**Exercise brief**
Below is a listing with pictures in it. Copy it exactly without them.

━━ Data for this exercise

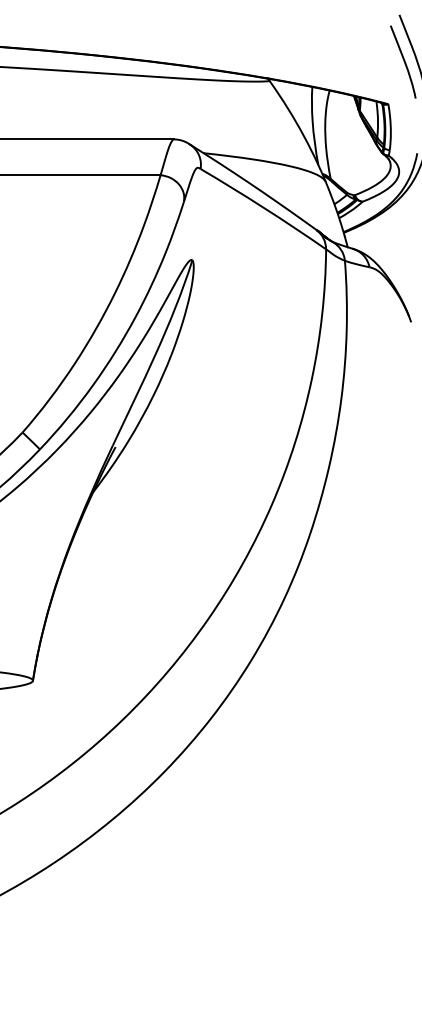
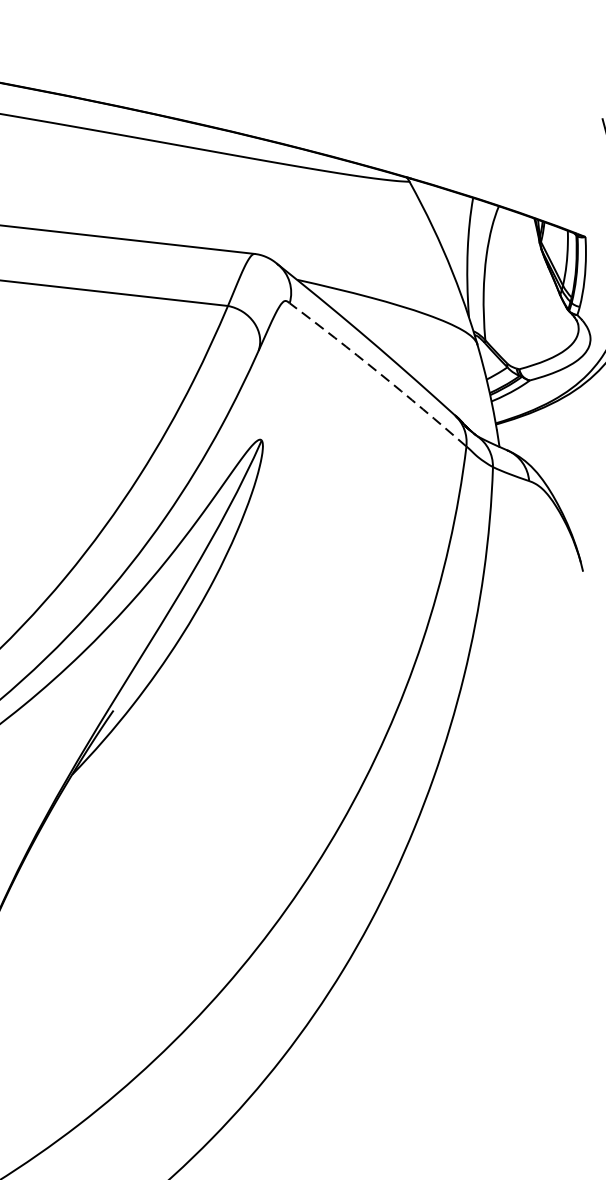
arc: (264, 207) -> (380, 372), solid -> dashed

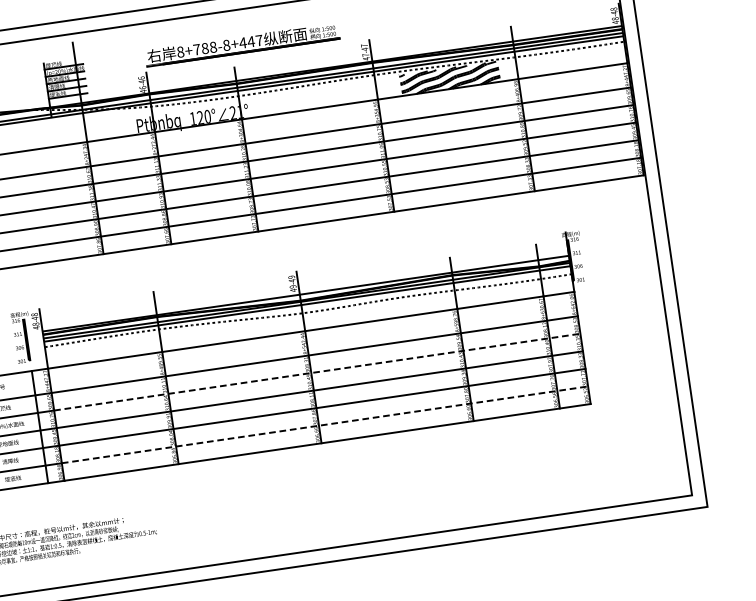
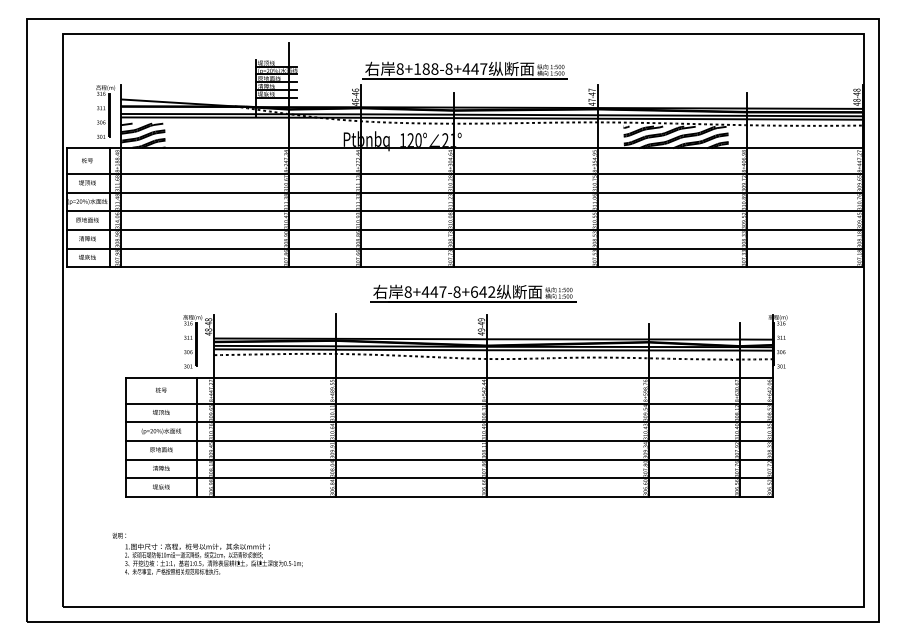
text: (196, 49) -> (417, 68), 8+788-8+447 -> 8+188-8+447
part: (280, 253) -> (473, 293), added
line: (318, 372) -> (494, 422), dashed -> solid
line: (325, 424) -> (494, 478), dashed -> solid

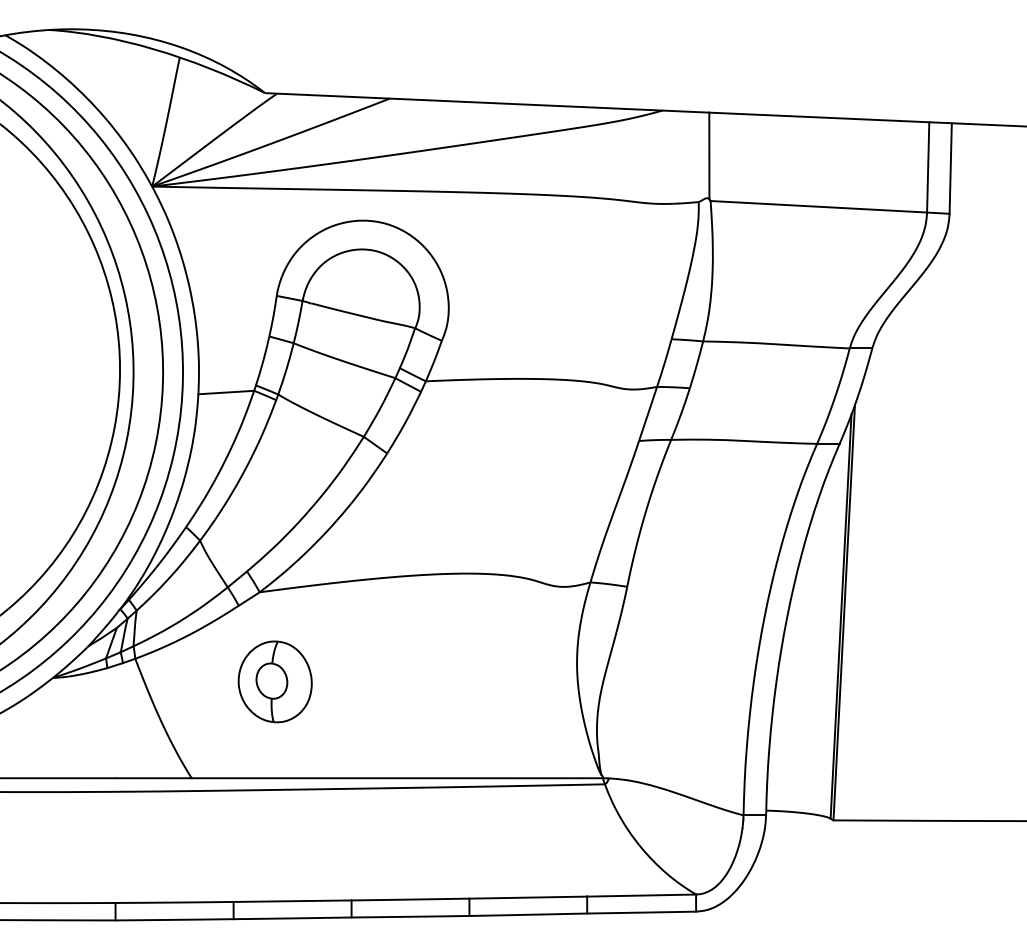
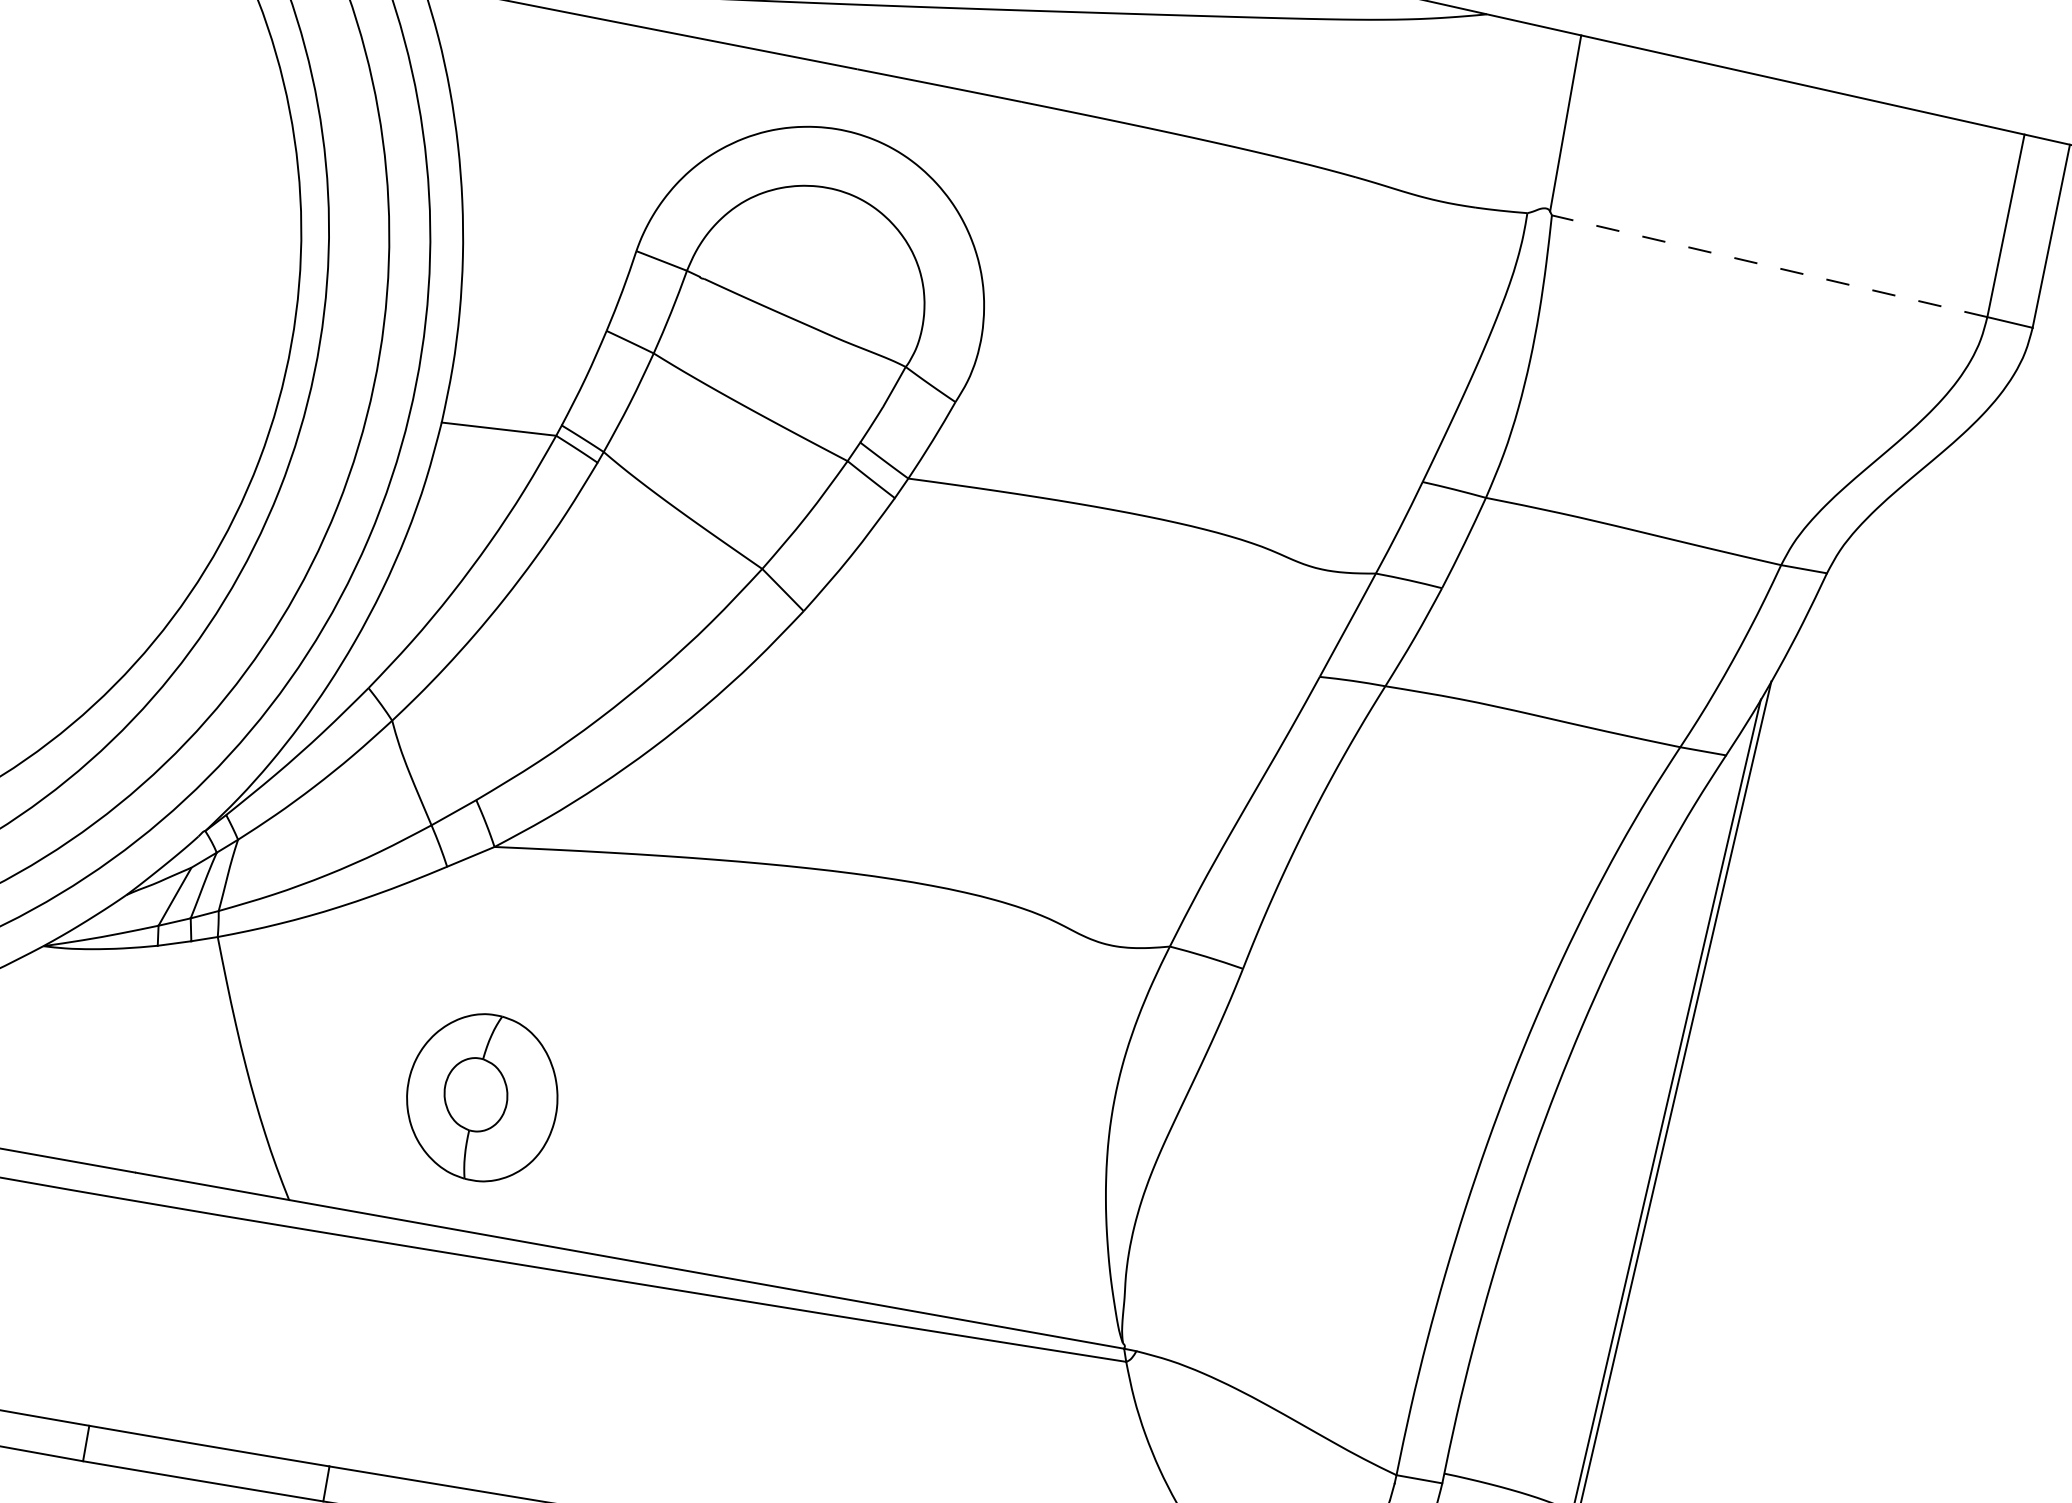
line: (818, 206) -> (1769, 265), solid -> dashed
part: (274, 681) -> (481, 1096), moved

━━━━

**Solution to the exercise**
arc: (264, 207) -> (380, 372), solid -> dashed

text: (196, 49) -> (417, 68), 8+788-8+447 -> 8+188-8+447
part: (280, 253) -> (473, 293), added
line: (318, 372) -> (494, 422), dashed -> solid
line: (325, 424) -> (494, 478), dashed -> solid

line: (818, 206) -> (1769, 265), solid -> dashed
part: (274, 681) -> (481, 1096), moved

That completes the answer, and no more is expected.